19 novembre 2009


photo d'archives : Daniel Mallard

Harvey retrouve « sa » Norvège

Depuis qu’il a monté sur le podium de Trondheim, Alex Harvey retrouve « sa » Norvège pour y lancer sa saison en Coupe du monde de ski de fond, samedi, dans ce pays où sa consécration l’élève déjà parmi les grands.

« Je skie en Suède depuis une dizaine de jours et j’avoue avoir entendu prononcer mon nom à quelques reprises le long des pistes », nous a raconté Harvey, cette semaine, avant de se taper les cinq heures de route le séparant de Beitostoelen, en Norvège, où il disputera ses deux premières épreuves de la saison.

Notre religion du hockey nous empêche de mesurer la portée d’une Coupe du monde dans ce pays considéré comme le berceau du ski de fond. Encore moins pouvons-nous imaginer la renommée acquise dans cette monarchie par un « simple » athlète de 21 ans de Saint-Ferréol-les-Neiges, après qu’il eut remporté la médaille de bronze de l’épreuve de 50 kilomètres classique de Trondheim, le 14 mars.

La télévision d’État - l’équivalent de Radio-Canada - diffusera en direct la course de 15 kilomètres style libre, samedi, et le relais 4 x 10 km, dimanche. Il en est ainsi pour chaque épreuve de la saison en Coupe du monde, peu importe le pays qui la présente. La majorité des 4,7 millions d’habitants du pays se rivent alors à leur téléviseur et la physionomie d’Alex Harvey, assurément, éveillera des souvenirs encore frais chez eux.

« Si Alex était Norvégien, il serait en voie d’être millionnaire », nous rapporte Pierre-Nicolas Lemyre, qui habite Oslo depuis 1996.

Reconnu dans la rue
En plus de bien connaître la famille Harvey, cet homme originaire de la Rive-Sud de Montréal ne trouve plus de secrets dans le ski de fond; il a fréquenté le Centre national d’entraînement Pierre-Harvey, de 1992 à 1995, avant de s’expatrier en Norvège dans le but d’y approfondir la pratique et les connaissances de son sport. Aujourd’hui directeur du département de coaching et de psychologie à l’Université des sciences du sport de Norvège, il mesure mieux que quiconque la renommée acquise par ce jeune foin de 21 ans dans le pays.

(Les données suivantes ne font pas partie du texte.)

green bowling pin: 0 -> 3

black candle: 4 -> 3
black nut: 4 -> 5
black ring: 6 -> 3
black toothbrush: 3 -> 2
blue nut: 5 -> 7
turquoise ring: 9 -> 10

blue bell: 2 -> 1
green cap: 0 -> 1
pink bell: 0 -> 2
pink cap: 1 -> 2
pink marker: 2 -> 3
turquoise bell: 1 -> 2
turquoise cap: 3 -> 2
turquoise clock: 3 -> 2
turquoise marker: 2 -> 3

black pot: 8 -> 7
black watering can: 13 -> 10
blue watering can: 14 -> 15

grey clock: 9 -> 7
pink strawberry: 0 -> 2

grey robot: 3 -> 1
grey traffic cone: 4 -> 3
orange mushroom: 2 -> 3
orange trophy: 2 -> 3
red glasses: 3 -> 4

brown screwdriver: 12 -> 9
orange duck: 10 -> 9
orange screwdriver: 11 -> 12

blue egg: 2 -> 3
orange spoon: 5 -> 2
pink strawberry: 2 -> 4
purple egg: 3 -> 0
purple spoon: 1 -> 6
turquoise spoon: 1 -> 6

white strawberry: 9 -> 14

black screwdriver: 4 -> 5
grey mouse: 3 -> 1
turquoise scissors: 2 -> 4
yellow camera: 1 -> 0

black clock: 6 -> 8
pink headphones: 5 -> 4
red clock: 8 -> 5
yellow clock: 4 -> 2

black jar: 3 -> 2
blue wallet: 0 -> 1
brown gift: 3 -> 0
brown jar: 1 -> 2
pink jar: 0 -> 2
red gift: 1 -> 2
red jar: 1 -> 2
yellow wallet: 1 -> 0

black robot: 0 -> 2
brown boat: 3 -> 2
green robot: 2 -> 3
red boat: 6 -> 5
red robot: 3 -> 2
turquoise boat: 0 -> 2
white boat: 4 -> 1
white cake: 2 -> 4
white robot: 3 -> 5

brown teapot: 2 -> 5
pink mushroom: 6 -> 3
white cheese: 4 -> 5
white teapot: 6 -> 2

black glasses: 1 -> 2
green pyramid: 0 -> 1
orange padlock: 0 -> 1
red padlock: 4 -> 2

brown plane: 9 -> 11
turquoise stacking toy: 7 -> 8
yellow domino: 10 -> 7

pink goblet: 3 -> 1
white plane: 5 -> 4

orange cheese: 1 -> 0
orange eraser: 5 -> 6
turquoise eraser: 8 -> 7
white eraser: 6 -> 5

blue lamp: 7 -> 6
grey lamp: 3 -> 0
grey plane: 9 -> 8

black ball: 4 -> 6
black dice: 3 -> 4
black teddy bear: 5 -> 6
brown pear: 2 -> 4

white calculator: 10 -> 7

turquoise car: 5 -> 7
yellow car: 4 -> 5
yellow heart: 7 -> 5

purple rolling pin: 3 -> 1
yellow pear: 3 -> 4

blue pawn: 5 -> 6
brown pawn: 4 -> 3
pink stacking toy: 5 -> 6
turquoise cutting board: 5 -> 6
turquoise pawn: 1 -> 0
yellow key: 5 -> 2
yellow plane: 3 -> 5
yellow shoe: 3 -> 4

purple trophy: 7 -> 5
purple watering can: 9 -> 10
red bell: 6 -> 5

« Les gens savent qui il est, c’est certain. S’il se promène dans la rue durant une semaine de la Coupe du monde, il y a de fortes chances qu’il se fasse interpeller », affirme Lemyre, qui collabore avec les équipes nationales de biathlon, hockey et ski de fond de Norvège à l’approche des Jeux de Vancouver.

Sa médaille de bronze individuelle à Trondheim et celle au sprint par équipes avec son coéquipier George Grey, à Whistler, en janvier, confère aussi un certain statut à Harvey dans sa région d’origine. Quand on proclamera le nom de l’athlète de l’année, le 8 décembre, au Centre des congrès de Lévis, l’un des sérieux aspirants sera alors retenu en Italie à des fins d’entraînement.


photo d'archives : Daniel Mallard

Préparation idéale
Harvey disputera deux épreuves à Beitostoelen, un bastion du ski de fond norvégien. L’épreuve de 15 km en style libre de samedi précédera le relais 4 x 10 km du lendemain, auquel le Québécois participera avec Devon Kershaw, Ivan Babikov et George Grey.

Ces types de courses conviendront mieux, selon lui, pour parfaire sa préparation durant les trois prochains mois menant à Vancouver. Les épreuves de 15 km et de sprint, la semaine suivante en Finlande, ainsi qu’à Davos, les 12 et 13 décembre, précéderont celle de 30 km en Slovénie, le 19 décembre. Celle-ci sera la seule dite d’endurance avant les Jeux olympiques, terrain de jeu préféré d’Harvey.

« C’est pour ça que les premières courses serviront de bonne préparation. Avec ces départs individuels, on skie à bloc tout le long de la course, tandis que pour les départs de masse pour les longues distances, c’est beaucoup plus stratégique », assure-t-il.